I always cleaned my old apartment every Friday evening as soon as I got home from work, ushering in the weekend and all its limitless possibilities. To dine alone was a burden and not a luxury. I glance one last time in the rearview mirror at the parking lot that was mine two Camrys ago, and I take a final look at 22 year old me. She stares back at me with her hand on her hip, vitality permeating every cell and pulsing carelessly around her energy field. She is reckless, full of bravado but lacking any real confidence. She has just been born, hasn’t yet found her place in the world. She doesn’t know what I know.

Complete with black-light posters and a motel-style sink outside the bathroom. Awesome.

Complete with black-light posters and a motel-style sink outside the bathroom. Awesome.

I think back on that person that I used to be, and I know for a fact that I am happier now. I am more complete, I know who I am, and I feel more comfortable in my own skin. But what if there was a third scenario, one in which I had really “arrived” at adulthood but had decided against parenthood? Would I always feel that something in my life was missing?

I have always wanted to be a mother- there was never a time in my life when I didn’t imagine my life with children in it. I would never trade my life now for one in which I was free to roam, sleep, play, and devote all my free time to my career and passions. Do I look down on people who choose a life without children? Absolutely not. 

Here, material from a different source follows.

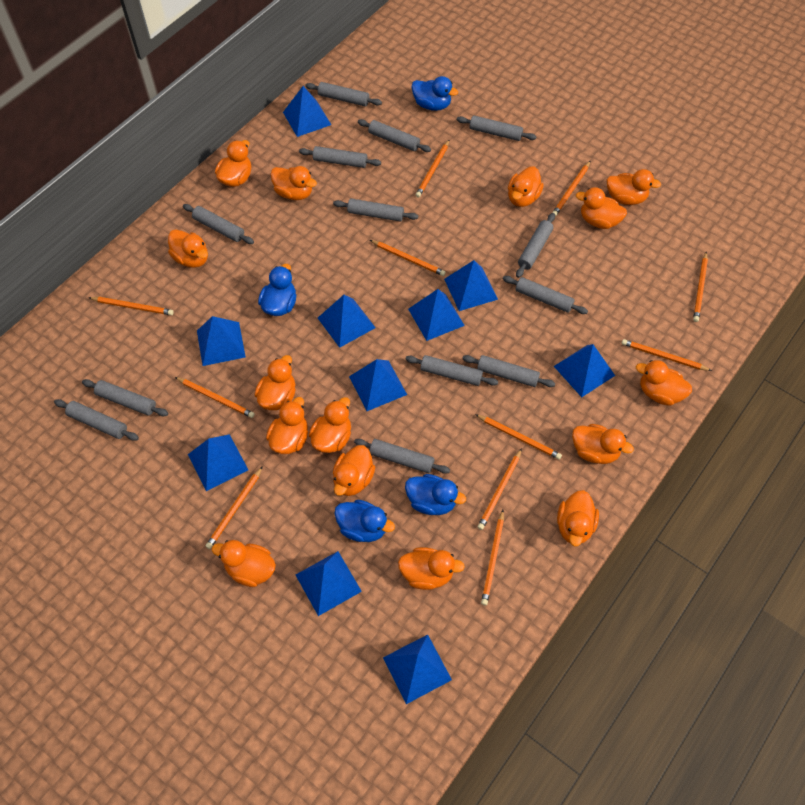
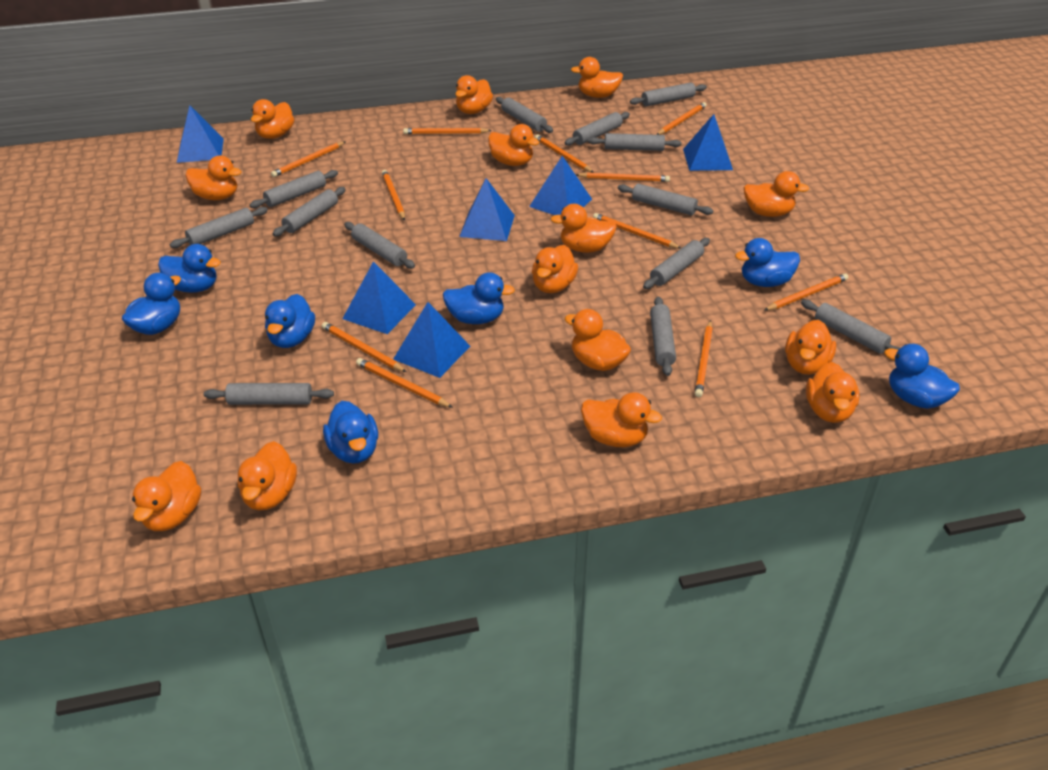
blue duck: 4 -> 7
blue pyramid: 10 -> 6
orange duck: 15 -> 14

I think all parents long for a balance between family time and freedom. But the question for me boils down to this- How much are we allowed to crave independence, or miss our “old lives?” At what point does that longing for space and freedom makes us ungrateful? Whenever I launch into a tangent about how challenging it is to be a mother, or how unpleasant it is to dine with my kids, or how much I hate getting ready for school in the morning, I feel hyper-aware of people who may be reading or listening to me who don’t have kids- but desperately want them. And then I feel as though it is somehow offensive or disrespectful for me to complain, or pine for a few hours or days of husband-wife time without kids.

It is almost as though there are two clear paths, each leading to a different life in a parallel universe. One life involves lying in bed with my husband on a Saturday morning, relaxing for as long as we like, me drinking coffee against my pillows while he spreads the newspaper over our bedspread. We plan a lazy day at home, or a day-trip with friends, and pick our favorite restaurant for dinner that night. The alternate life begins somewhat similarly, but there are two children draped across us, demanding, “All done bed! Go stairs!” and pummeling us with milk-leaking sippy cups, before we reluctantly emerge from our bed to pack a bag for a day at the zoo. Though we are desperate for more sleep and annoyed by their antics, they are also nuzzling us, and making us laugh, and loving each other.

Family Collage

Which life is better? Which is happer? There is such variance in personal preferences, and we each must identify what we perceive to be the most optimal quality of life.  Is it a life with fewer restrictions, less tedium, and more spontaneity? Or does it involve the richness and unique brand of love that comes with being a parent? I suppose it comes down to- Which one would you choose? And I think, in our hearts, we each know the answer.


What do you think? What is your recipe for happiness? And do you ever miss your younger days before you became a parent?